Prima facie, this statement is commendable – that all people providing aged care services ‘understand the life experiences and needs of LGBTI people’.
But, looked at in another way, it is absurd to declare all staff should ‘understand the life experiences and needs of LGBTI people’ when we continue to permit some Commonwealth-funded aged care services to discriminate against staff who themselves have life experience as a member of the LGBTI community (and who would therefore already have many of ‘the necessary tools to provide LGBTI-inclusive practice’).
Overall, then, I believe that ‘quality’ is a worthy goal to aspire to, and, just as importantly, that it should be delivered by the best workforce possible, irrespective of their sexual orientation or gender identity. This means removing the ‘right’ of some Commonwealth-funded aged care services to discriminate against employees on the basis of fundamentally irrelevant factors.
6.2 What issues or specific actions do you believe should be included in the LGBTI Aged Care Action Plan that will be developed under the Diversity Framework?

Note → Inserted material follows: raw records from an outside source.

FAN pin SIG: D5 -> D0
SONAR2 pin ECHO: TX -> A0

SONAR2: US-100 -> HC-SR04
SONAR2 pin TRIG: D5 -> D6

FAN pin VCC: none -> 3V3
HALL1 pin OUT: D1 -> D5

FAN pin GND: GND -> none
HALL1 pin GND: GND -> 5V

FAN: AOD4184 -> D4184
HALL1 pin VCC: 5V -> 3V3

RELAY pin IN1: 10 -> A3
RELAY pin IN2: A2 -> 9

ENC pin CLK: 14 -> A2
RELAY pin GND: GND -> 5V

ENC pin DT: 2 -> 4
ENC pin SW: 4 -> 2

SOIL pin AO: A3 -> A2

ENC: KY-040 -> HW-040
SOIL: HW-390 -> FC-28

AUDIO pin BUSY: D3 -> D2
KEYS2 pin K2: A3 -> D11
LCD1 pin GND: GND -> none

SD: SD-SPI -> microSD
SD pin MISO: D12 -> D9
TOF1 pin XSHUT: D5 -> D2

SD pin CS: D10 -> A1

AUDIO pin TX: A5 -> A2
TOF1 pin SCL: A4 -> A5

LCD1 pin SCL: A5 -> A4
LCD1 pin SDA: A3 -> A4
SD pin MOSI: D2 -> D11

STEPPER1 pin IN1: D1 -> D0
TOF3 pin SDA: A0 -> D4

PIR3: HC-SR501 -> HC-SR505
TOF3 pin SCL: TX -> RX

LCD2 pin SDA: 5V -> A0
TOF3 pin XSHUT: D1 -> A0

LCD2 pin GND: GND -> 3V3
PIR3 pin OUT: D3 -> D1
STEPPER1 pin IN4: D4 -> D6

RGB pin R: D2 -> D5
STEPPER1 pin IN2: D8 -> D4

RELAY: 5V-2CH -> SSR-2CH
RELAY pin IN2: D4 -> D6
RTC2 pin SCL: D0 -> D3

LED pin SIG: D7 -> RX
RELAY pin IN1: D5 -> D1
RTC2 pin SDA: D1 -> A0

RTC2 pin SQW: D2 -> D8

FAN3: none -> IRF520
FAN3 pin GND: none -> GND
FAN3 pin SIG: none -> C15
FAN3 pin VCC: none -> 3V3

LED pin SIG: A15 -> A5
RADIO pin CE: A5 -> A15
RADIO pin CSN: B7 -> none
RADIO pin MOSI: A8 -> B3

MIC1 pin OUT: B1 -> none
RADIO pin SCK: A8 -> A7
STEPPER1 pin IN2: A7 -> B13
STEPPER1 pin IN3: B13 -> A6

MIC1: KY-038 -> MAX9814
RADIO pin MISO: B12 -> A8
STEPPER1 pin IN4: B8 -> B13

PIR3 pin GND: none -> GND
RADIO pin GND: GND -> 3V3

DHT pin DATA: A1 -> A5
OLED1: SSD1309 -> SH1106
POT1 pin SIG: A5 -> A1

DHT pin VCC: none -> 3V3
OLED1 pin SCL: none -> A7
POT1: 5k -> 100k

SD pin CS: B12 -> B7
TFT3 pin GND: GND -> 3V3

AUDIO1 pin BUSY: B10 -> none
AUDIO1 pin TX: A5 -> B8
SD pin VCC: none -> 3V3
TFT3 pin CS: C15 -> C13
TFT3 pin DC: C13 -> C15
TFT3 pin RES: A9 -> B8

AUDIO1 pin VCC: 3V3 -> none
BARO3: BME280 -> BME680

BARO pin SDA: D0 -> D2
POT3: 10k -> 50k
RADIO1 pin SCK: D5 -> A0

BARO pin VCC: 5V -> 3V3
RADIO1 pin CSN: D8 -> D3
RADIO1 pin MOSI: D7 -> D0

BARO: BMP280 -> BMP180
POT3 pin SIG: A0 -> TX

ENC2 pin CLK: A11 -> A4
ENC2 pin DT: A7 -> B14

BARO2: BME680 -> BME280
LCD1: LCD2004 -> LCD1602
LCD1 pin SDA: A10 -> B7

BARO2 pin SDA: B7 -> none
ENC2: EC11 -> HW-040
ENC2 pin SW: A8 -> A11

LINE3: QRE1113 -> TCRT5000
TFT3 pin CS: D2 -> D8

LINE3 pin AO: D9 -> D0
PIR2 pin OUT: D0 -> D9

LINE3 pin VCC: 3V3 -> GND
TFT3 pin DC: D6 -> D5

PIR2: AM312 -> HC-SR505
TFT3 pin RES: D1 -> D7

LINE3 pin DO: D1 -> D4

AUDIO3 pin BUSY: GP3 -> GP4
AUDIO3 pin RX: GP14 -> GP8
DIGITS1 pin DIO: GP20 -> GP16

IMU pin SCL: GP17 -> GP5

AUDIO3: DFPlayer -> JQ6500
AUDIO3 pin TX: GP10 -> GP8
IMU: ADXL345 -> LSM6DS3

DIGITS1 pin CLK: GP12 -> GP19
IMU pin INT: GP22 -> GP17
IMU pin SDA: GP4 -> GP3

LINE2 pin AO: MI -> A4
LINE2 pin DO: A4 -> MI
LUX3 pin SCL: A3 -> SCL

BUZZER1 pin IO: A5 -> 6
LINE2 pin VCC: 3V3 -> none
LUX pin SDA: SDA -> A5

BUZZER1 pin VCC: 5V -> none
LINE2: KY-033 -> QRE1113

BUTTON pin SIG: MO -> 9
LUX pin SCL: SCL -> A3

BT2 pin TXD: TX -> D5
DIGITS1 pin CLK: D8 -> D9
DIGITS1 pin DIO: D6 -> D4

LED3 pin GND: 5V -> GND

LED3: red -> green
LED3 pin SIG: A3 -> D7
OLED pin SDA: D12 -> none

As noted in my earlier answer to question 5.3, I believe that a key problem that must be addressed is the ongoing ability of some Commonwealth-funded aged care services to discriminate against LGBTI employees. This undermines the ability of these organisations to provide a service that is fully inclusive of LGBTI people, as well as limiting the quality of their workforce.
This problem should be addressed by the Commonwealth Government, by amending section 37 of the Sex Discrimination Act 1984 to ensure that Commonwealth-funded aged care services cannot discriminate against LGBTI employees (and contract workers), in addition to the existing protections for LGBTI people accessing those services.
Such an amendment should be welcomed by organisations across the aged care sector, including those run by religious organisations, because it would help ensure these services are provided by the best possible workforce, and not the best possible cisgender heterosexual workforce.